Resources for Reviewers

Recommendations for reviewers | FAQ | Sample journal policy | How to publish peer reviews

Recommendations for Reviewers

Workflow for publish your reviews. After getting an invitation to review (1) & writing your review (2), publish review alongside preprint (3) and add journal recommendation and submit review to journal (4)
  • Invitation to review
    • Consider informing the editor that you will publish your review (e.g., “Please be aware that as a signatory of Publish Your Reviews, I plan to publish a version of my review alongside the preprint of this article. I will not reveal that the article has been submitted to this journal and will remove any recommendation for publication from the published version of my review. For more information, see”)
    • Consider giving priority to performing peer review for journals that encourage reviewers to publish their reviews.
    • If the journal is operating a double-anonymous peer review process, do not look for a preprint during the peer review process as this may compromise your ability to serve as a reviewer. Instead, publish your review after publication of the article in the journal.
  • Writing your review
    • Make your review collegial and constructive; adopt the FAST (Focused, Appropriate, Specific, Transparent) principles.
    • Do not reveal any confidential information, such as the identity of the journal or your recommendation for publication in the journal (e.g, accept, revise, or reject).
    • Ensure the feedback you provide is relevant to the preprint version of the article, not just the version submitted to the journal.
  • Publishing your review
    • Consider signing your review if you feel comfortable doing so, as this can promote reuse.
    • Consider informing the authors about your review.
    • Consider publishing your review on a platform where the authors can easily respond.
    • Consider explaining why you publish your review (e.g., preface your review with text such as “As a signatory of Publish Your Reviews, I have committed to publish my peer reviews alongside the preprint version of an article.

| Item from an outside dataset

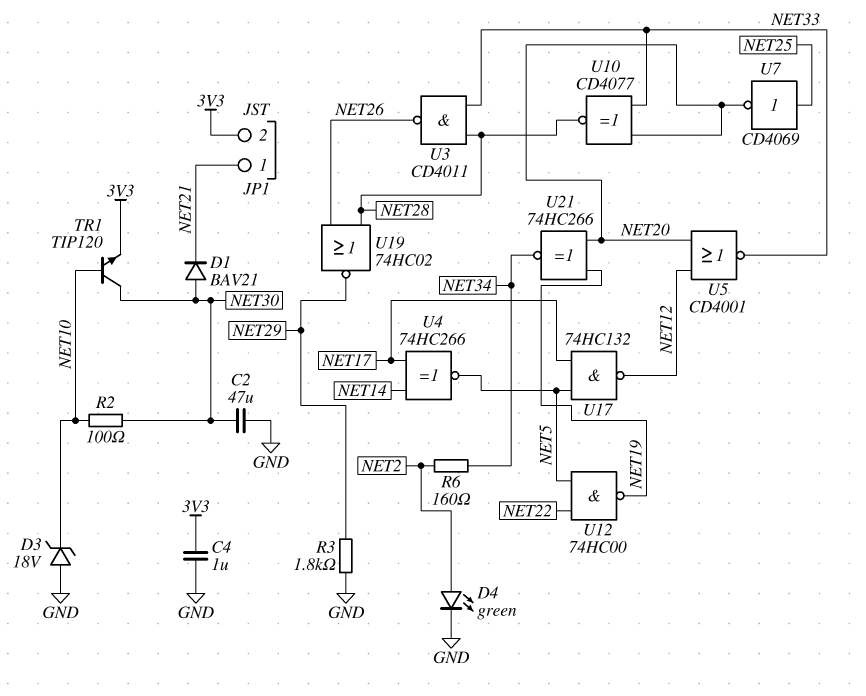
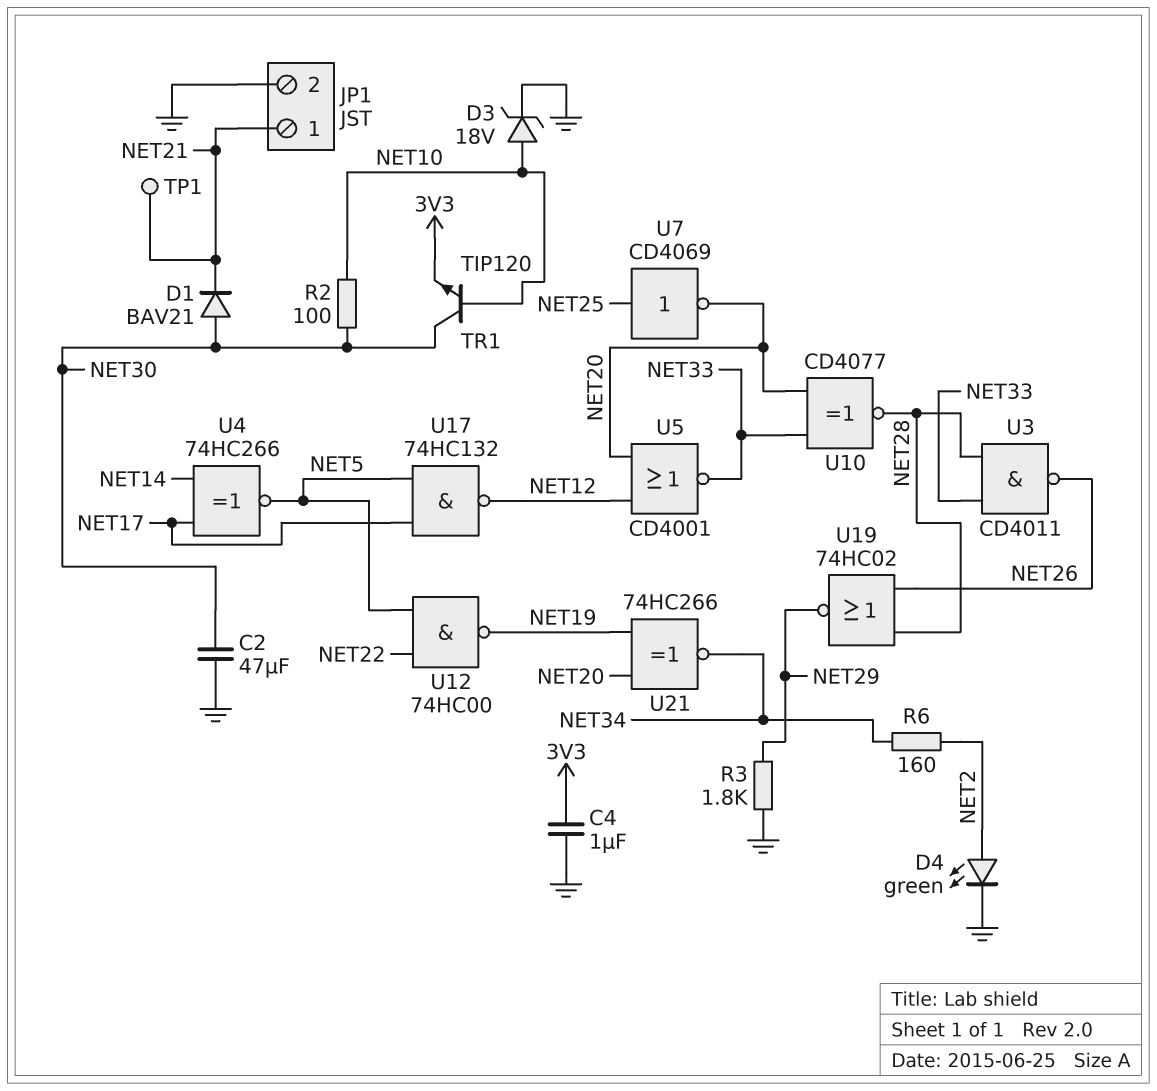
D3: zener 18V (A GND, K NET10) -> zener 18V (A NET10, K GND)
JP1 pin 2: 3V3 -> GND
TP1: none -> test point (NET21)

For more information, see”)
    • Consider adding a license to your review (e.g., “This work is licensed under a Creative Commons Attribution 4.0 International License.”)
  • Preprinting your own articles
    • For articles of which you are a lead author, make sure that the version submitted to a journal is also published on a preprint server.
    • Include in the version of the article submitted to a journal a link to the preprint version and a statement inviting reviewers to publish their reviews (e.g., “We invite reviewers to publish their peer reviews alongside the preprint version of this article, which can be found here: [insert preprint DOI and version number]. For more information, see As of submission, we attest that the content of the most recent version of the preprint is the same as this version being submitted to the journal.”)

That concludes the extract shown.